Following the release of the Moto G7, the Moto G8 Plus aims to set itself apart from the other budget devices on the market by offering a mid-range device that is a significant upgrade on the Moto G7 and fits well with the Motorola’s popular G-series.

Lenovo-owned Motorola recently announced the return of their iconic foldable RAZR phone – an updated take their iconic phone from 2004, although it is the budget devices where Motorola have been garnering most of their success.

It’s fair to say Motorola faces some fierce competition in the mid/budget range market from Chinese vendors such as Xiaomi, realme, and Oppo. So does Motorola’s latest addition to the market justify its place amongst the competition?


While Motorola is innovating with the 2020 version of the RAZR, in terms of design, foldable devices are pretty much all that the smartphone vendors can do to deviate from the traditional smartphone formula.
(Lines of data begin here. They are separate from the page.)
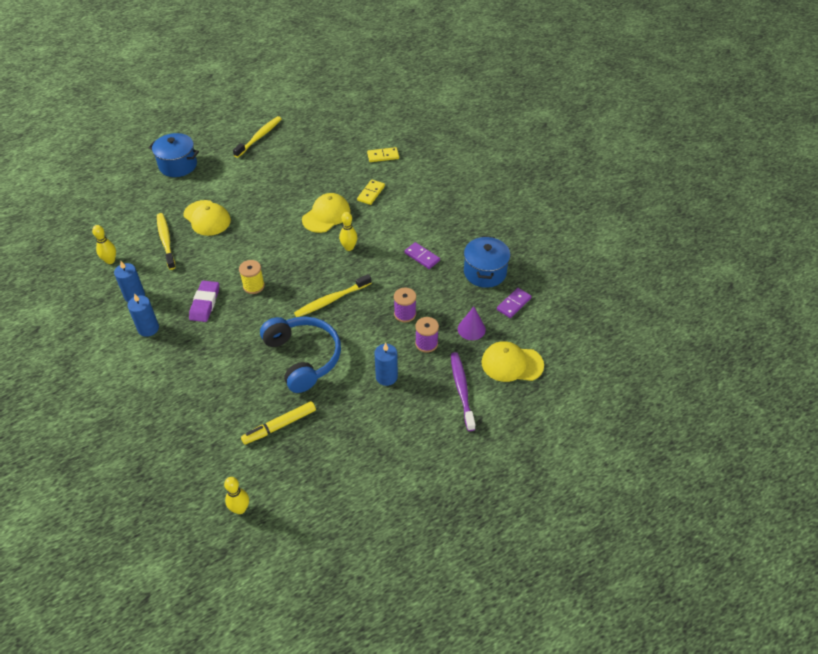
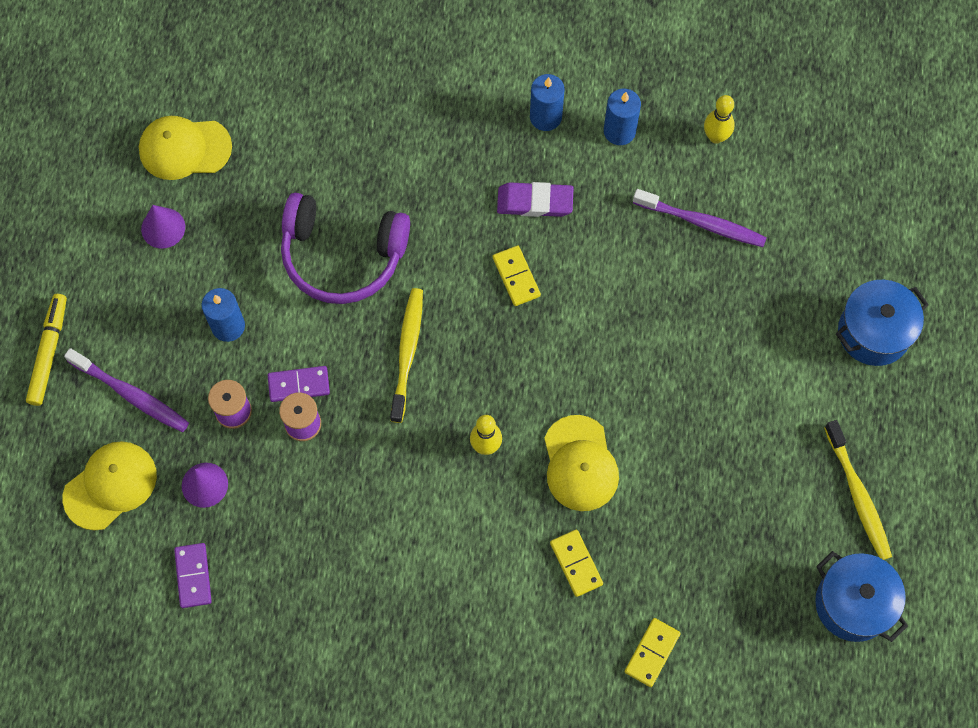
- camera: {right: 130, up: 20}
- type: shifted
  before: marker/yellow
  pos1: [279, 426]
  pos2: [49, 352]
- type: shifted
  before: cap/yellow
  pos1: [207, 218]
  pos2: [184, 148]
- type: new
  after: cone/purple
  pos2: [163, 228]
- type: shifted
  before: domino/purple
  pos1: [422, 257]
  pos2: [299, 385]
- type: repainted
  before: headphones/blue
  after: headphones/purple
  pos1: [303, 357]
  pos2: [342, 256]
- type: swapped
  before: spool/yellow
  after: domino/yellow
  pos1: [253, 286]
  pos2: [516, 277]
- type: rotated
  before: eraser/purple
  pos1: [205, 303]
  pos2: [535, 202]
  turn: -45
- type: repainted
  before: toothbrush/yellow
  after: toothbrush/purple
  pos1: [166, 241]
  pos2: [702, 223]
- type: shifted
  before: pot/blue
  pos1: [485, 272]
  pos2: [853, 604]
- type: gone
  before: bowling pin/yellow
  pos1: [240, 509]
With no foldable devices arriving on the budget market any time soon, the Moto G8 Plus sticks to the winning design and looks very similar to last years’ G7, which isn’t a bad thing in the slightest.

The Moto G8 Plus sizes up at 9.09mm which is perfect for a smartphone but clocks in at 188g, meaning it is slightly heavier than other devices that are similarly priced on the market.

The smartphone comes in two colours – cosmic blue and crystal pink and the blue model features a dark, metallic finish, but this is pointless with the cover that Motorola provides in the box essentially ridding the phone of any of its colour on the back.

The fingerprint scanner is located on the back of the phone which divides opinion but feels very comfortable and unlocks pretty quickly and easily. I didn’t have any major problems with the fingerprint scanner and it worked as quickly as I would expect it to.

The phone comes with a headphone slot which is awkwardly located on the top of the phone. It made gaming with my wired headphones slightly difficult and I had to switch to a wireless alternative for more comfort. However, Just having a headphone slot these days is a bonus for any smartphone these days.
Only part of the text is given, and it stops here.